Because Stamos has not shown either that Defendants' proffered justifications are unworthy of credence or that the real reason for the termination decision was discrimination, Plaintiffs age discrimination claims under the ADEA and NJLAD fail. See Torre, 42 F.3d at 832. The Court therefore grants Defendants' motion for summary judgment against AoP as to both Counts.

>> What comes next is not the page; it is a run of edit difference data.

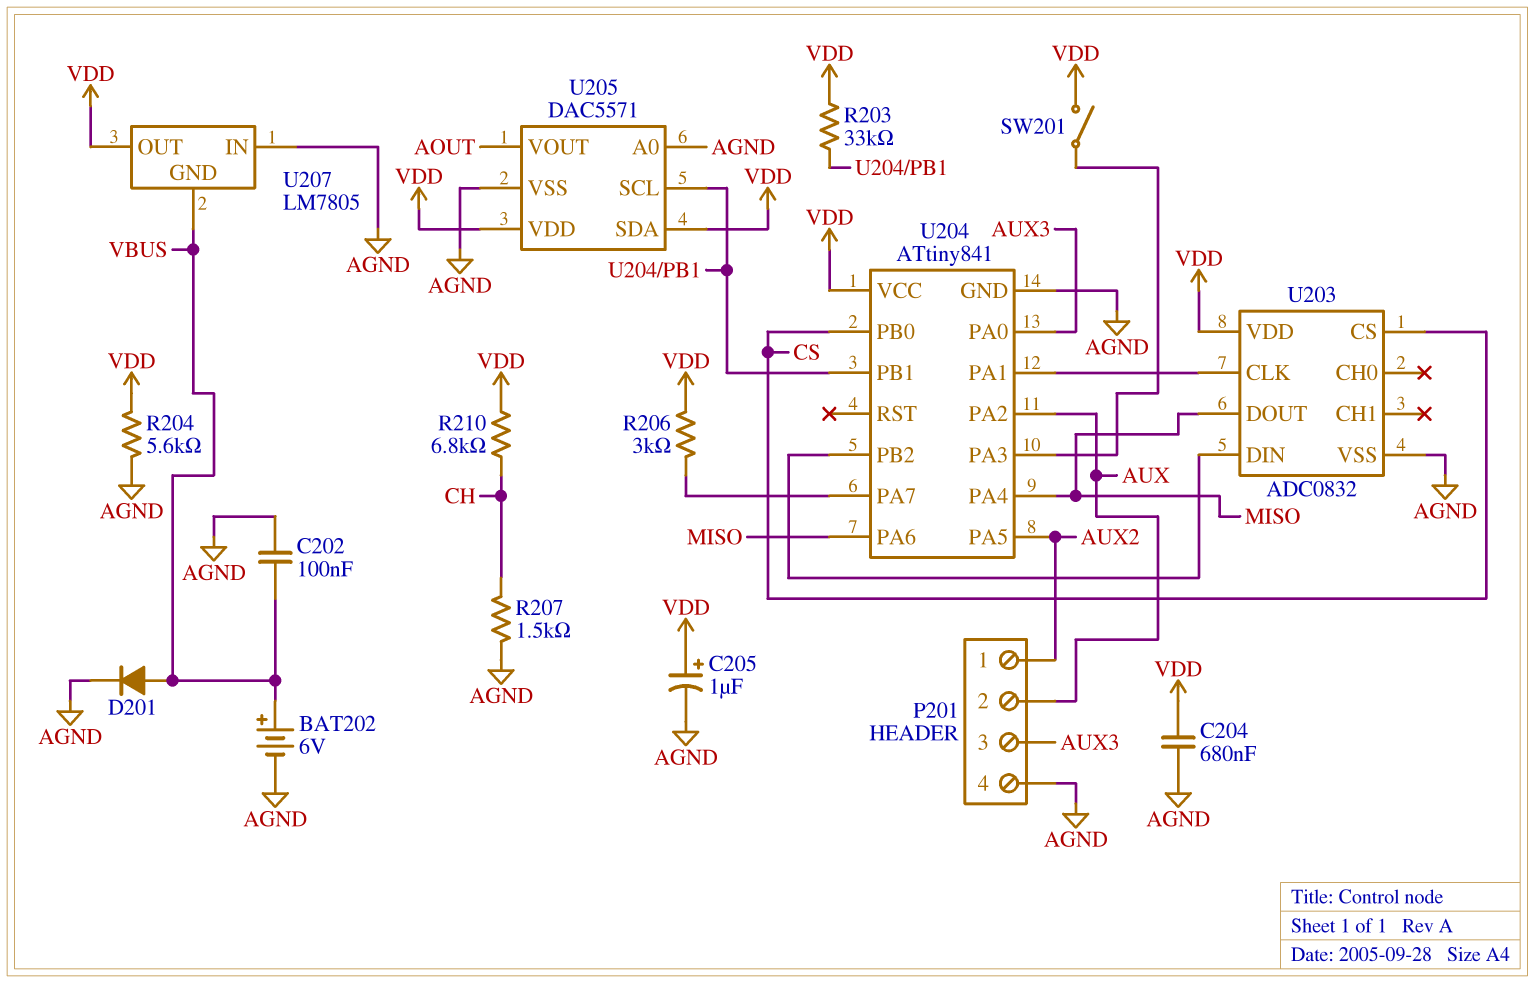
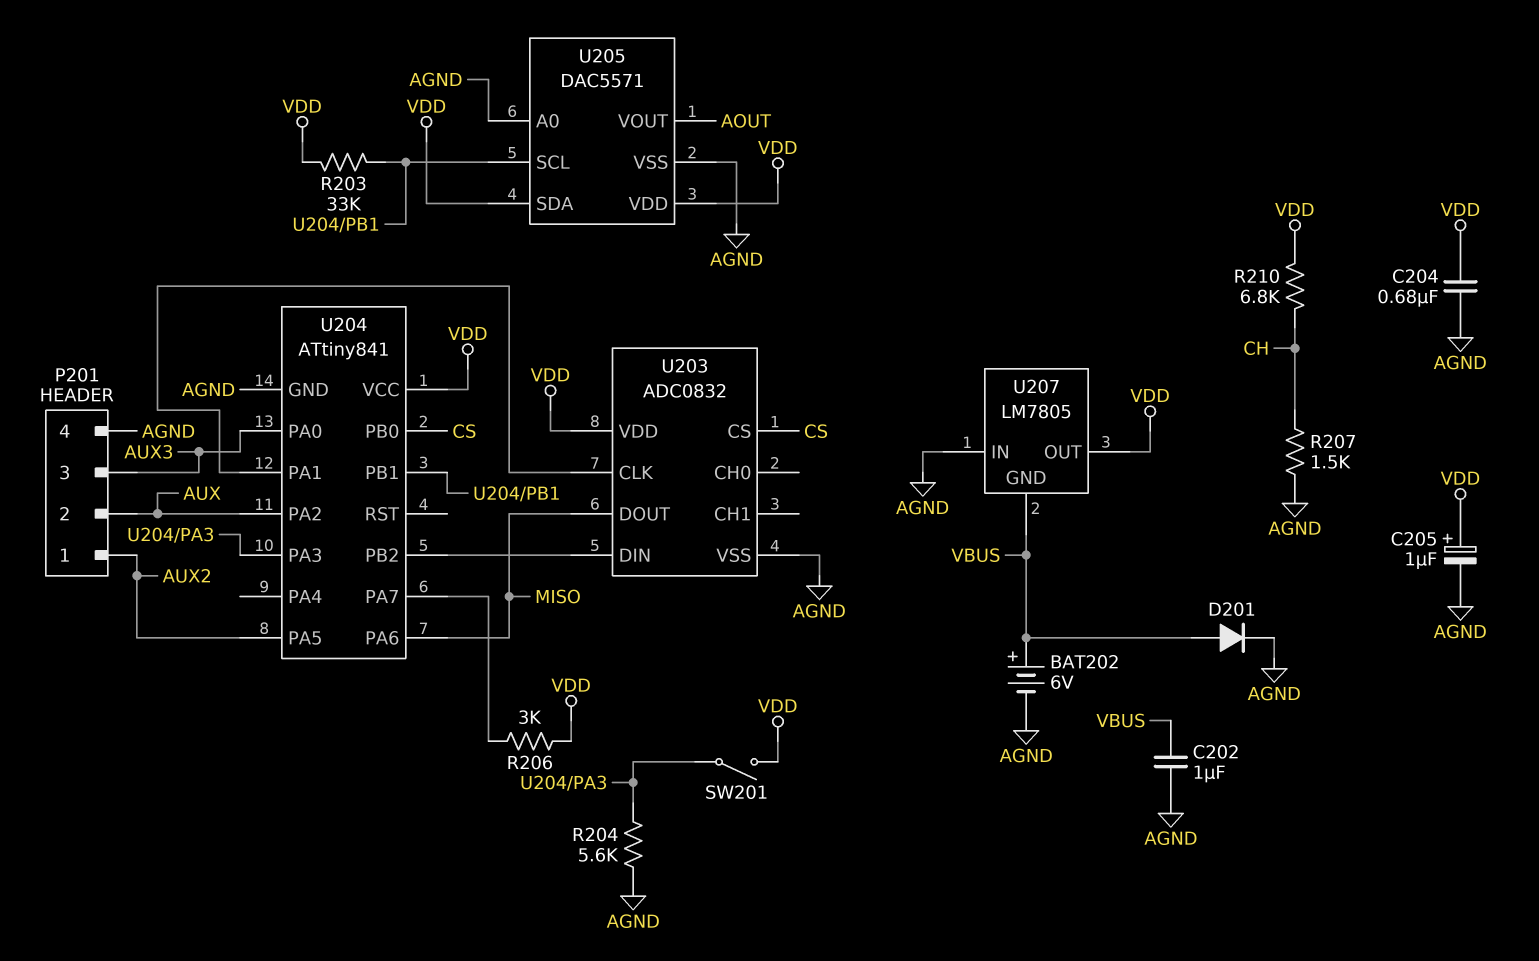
C202: 100nF (AGND, VBUS) -> 1uF (AGND, VBUS)
R204: 5.6k (AGND, VDD) -> 5.6k (AGND, U204/PA3)
U204 pin PA4: MISO -> none

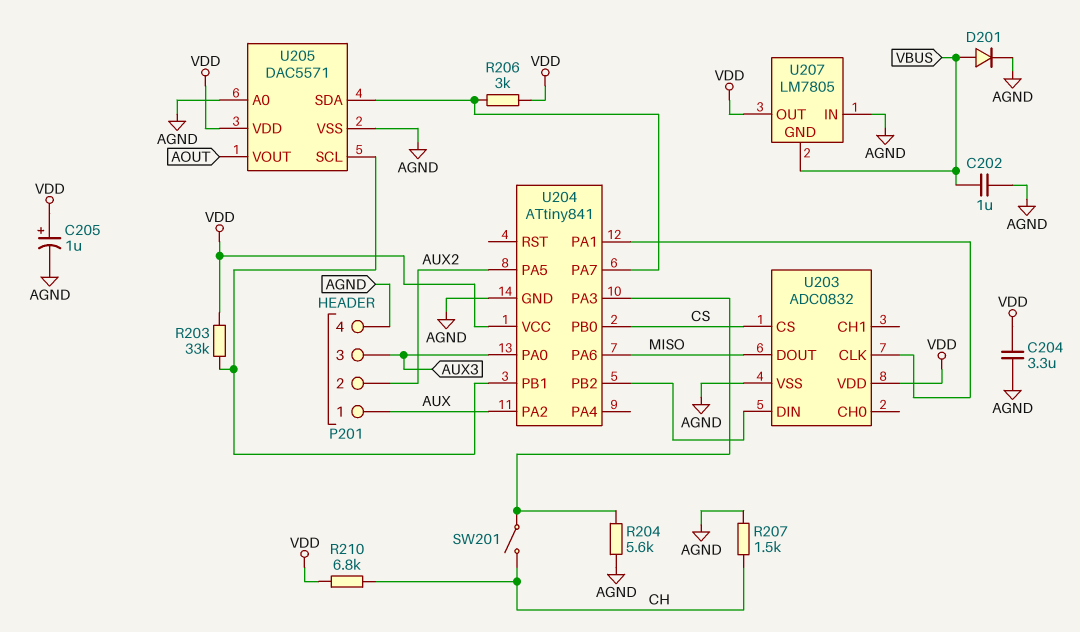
BAT202: 6V (plus VBUS, minus AGND) -> none
C204: 680nF (AGND, VDD) -> 3.3uF (AGND, VDD)
P201 pin 1: AUX2 -> AUX
P201 pin 2: AUX -> AUX2
SW201: switch (U204/PA3, VDD) -> switch (CH, U204/PA3)
U205 pin SDA: VDD -> U204/PA7

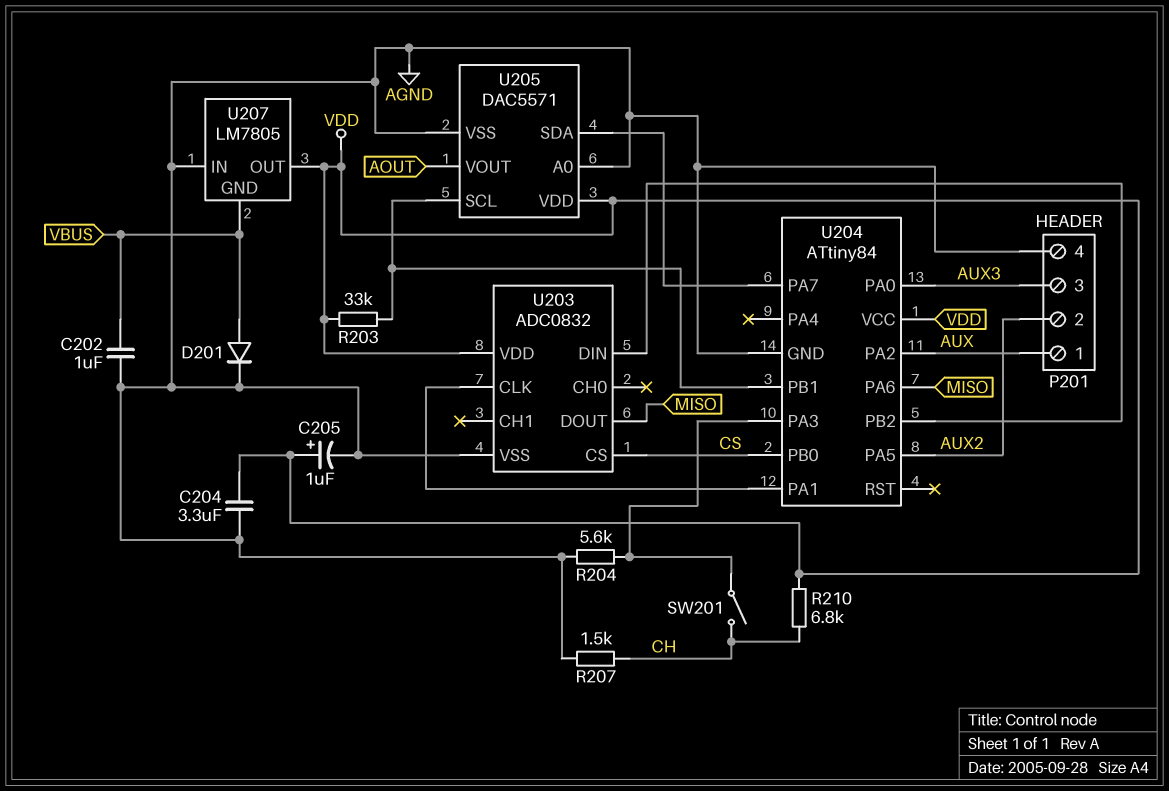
R206: 3k (U204/PA7, VDD) -> none
U204: ATtiny841 -> ATtiny84

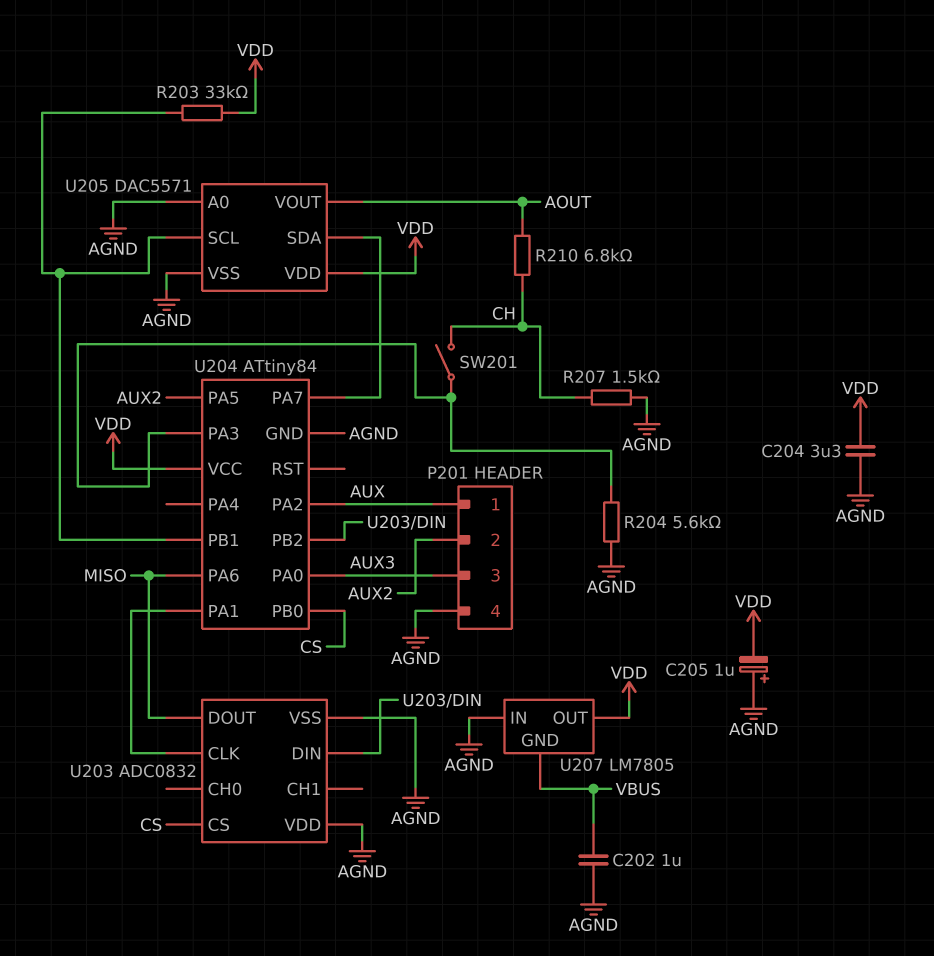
C205: 1uF (plus VDD, minus AGND) -> 1uF (plus AGND, minus VDD)
D201: diode (A VBUS, K AGND) -> none
R210: 6.8k (CH, VDD) -> 6.8k (AOUT, CH)
U203 pin VDD: VDD -> AGND

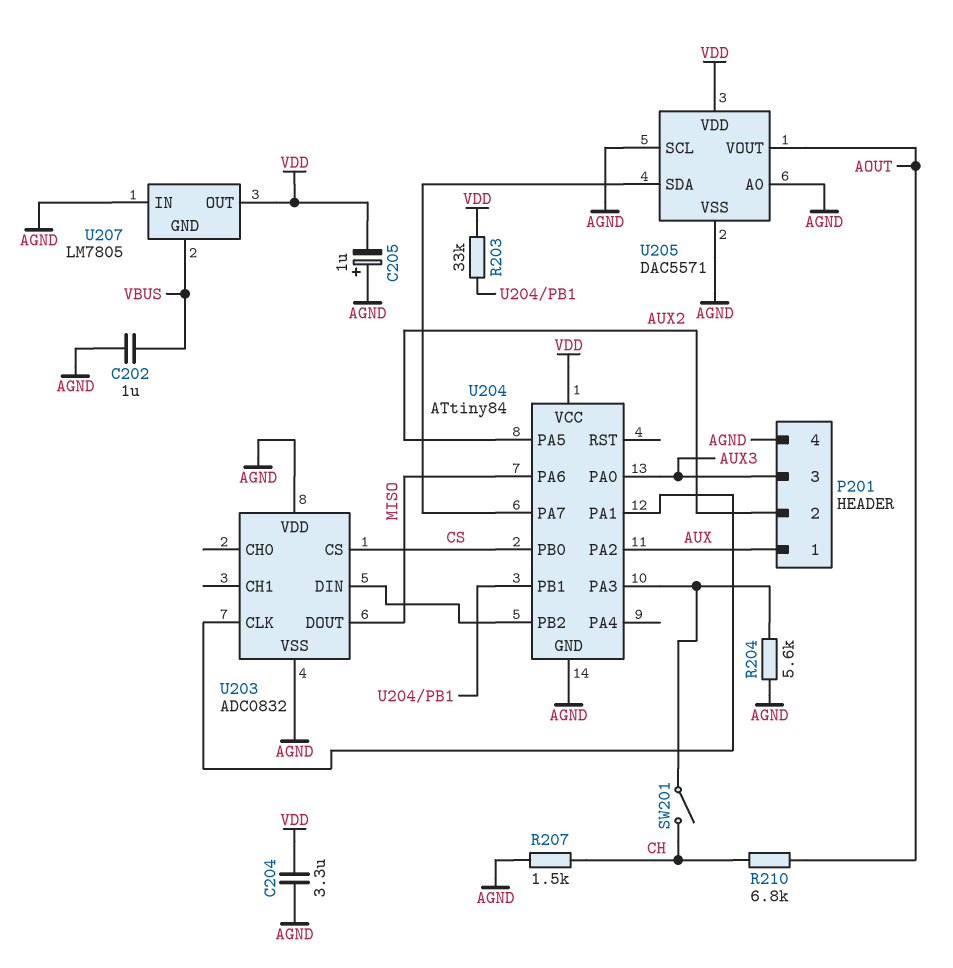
U205 pin SCL: U204/PB1 -> AGND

Even assuming Stamos has properly pled an aiding and abetting claim against Solano in his individual capacity under the NJLAD, as a result of this Court's decision, the Court dismisses such a claim as well. Generally, only an “employer” may violate the NJLAD, and “an individual supervisor is not defined as an ‘employer' under the [NJ]LAD.” Tarr v. Ciasulli, 853 A.2d 921, 928 (N.J. 2004); Galman v. Sysco Food Servs. of Metro N.Y. LLC, 674 Fed.Appx. 211, 214 n.2 (3d Cir. 2016) (“[S]ince no violation of the NJLAD occurred, this claim must fai l because there is no one to aid or abet.” (citing Tarr, 853 A.2d at 929)).
IV. CONCLUSION
For the foregoing reasons, the Court grants Defendants' Motion for Summary Judgment. An appropriate order will follow.